The reef was marked by an unmanned reef light for most of the 20th century.

On August 4, 1984, the motor vessel Wellwood, a 122-meter freighter carrying pelletized chicken feed, ran aground on Molasses Reef. The total destruction from the grounding included 5,805 square meters of living corals and injury to 75,000 square meters of reef habitat. The vessel was removed by the US Coast Guard. NOAA coordinated an effort to restore damage to the reef, by placing reef modules in the injured areas to provide a substrate for new coral colonization. Biological restoration took place using transplants from Pickles Reef and the facilitation of coral larval settlement. NOAA settled a claim worth $6.275 million with the responsible parties, the Wellwood Shipping Company (owner of the vessel) and the Hanseatic Shipping Company (shipping management company), in 1986, and all payments to NOAA were completed by 2001.

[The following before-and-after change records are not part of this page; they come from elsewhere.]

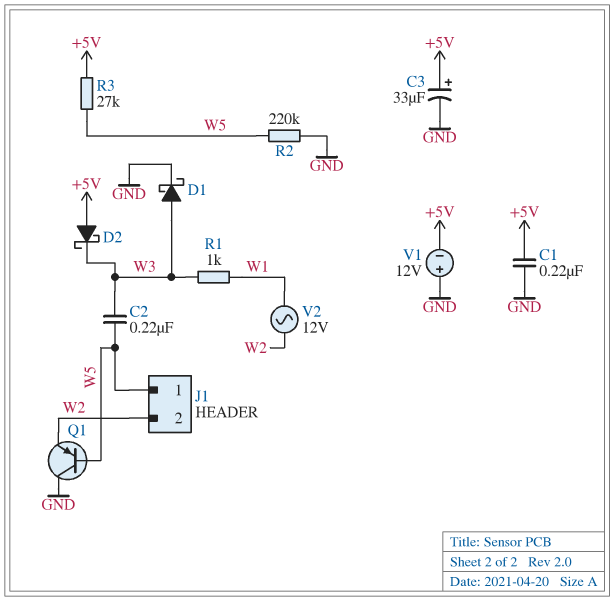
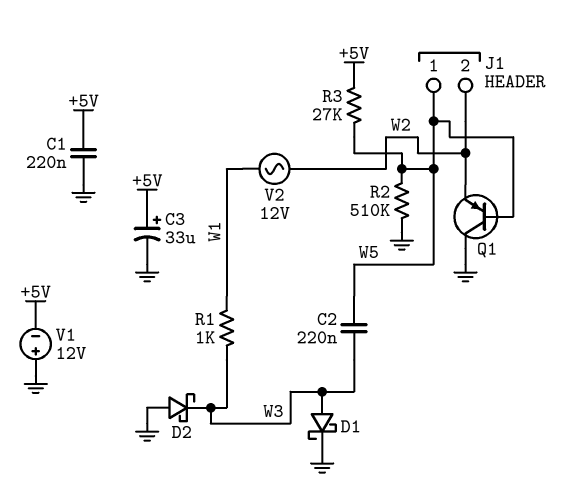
D2: schottky (A +5V, K W3) -> schottky (A GND, K W3)
R2: 220k (GND, W5) -> 510k (GND, W5)

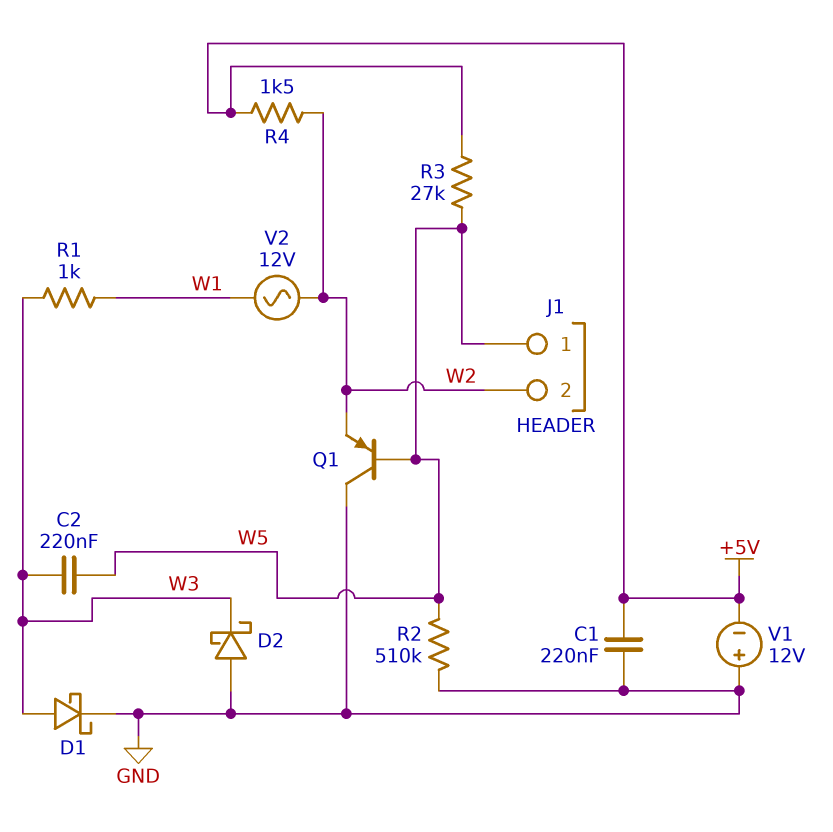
C3: 33uF (plus +5V, minus GND) -> none
R4: none -> 1.5k (+5V, W2)

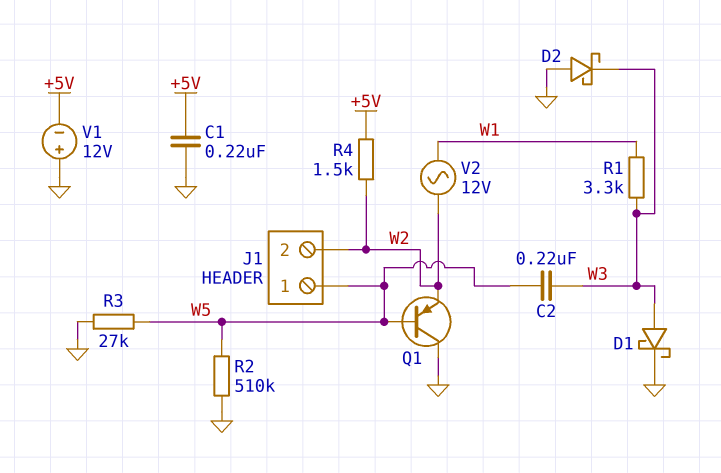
R1: 1k (W1, W3) -> 3.3k (W1, W3)
R3: 27k (+5V, W5) -> 27k (GND, W5)

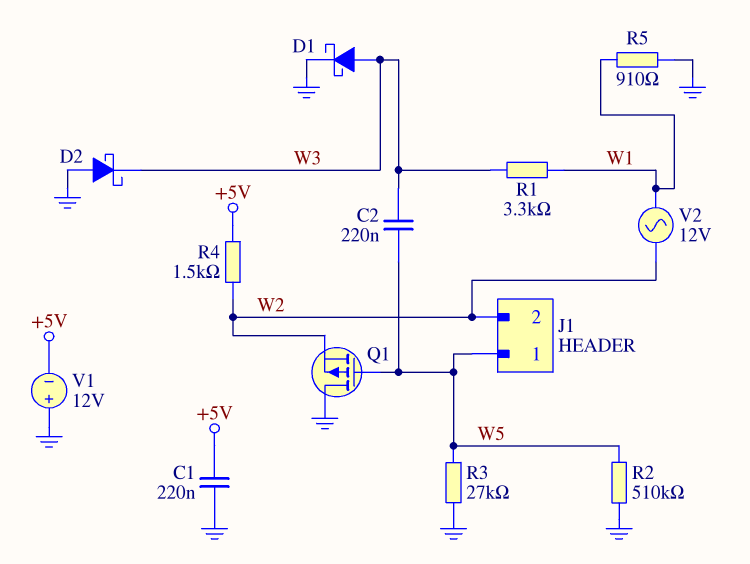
Q1: PNP (B W5, C GND, E W2) -> PMOS (G W5, D GND, S W2)
R5: none -> 910 (GND, W1)

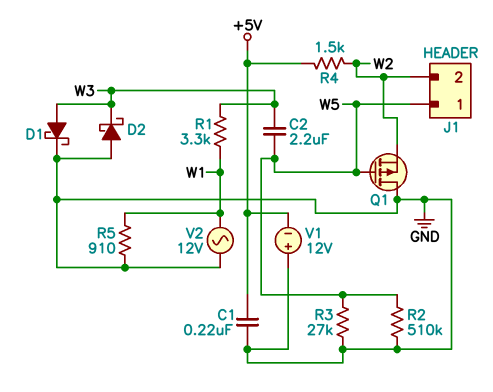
C2: 220nF (W3, W5) -> 2.2uF (W3, W5)
V2: AC 12V (W1, W2) -> AC 12V (GND, W1)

Molasses Reef is a popular scuba diving and snorkeling location with numerous dive sites marked by mooring buoys.

One notable site is at buoy #7 and is variously referred to as the Winch Hole, Windlass Wreck, or The Winch. Here lies the large mechanical winch from the Slobadana, a 170-foot wooden hulled schooner that sank in 1887 after only three years in service. In addition to the winch itself, various mechanical artifacts are scattered over the nearby area. Also, large coral formations with (relatively) deep channels between them make this a popular dive location.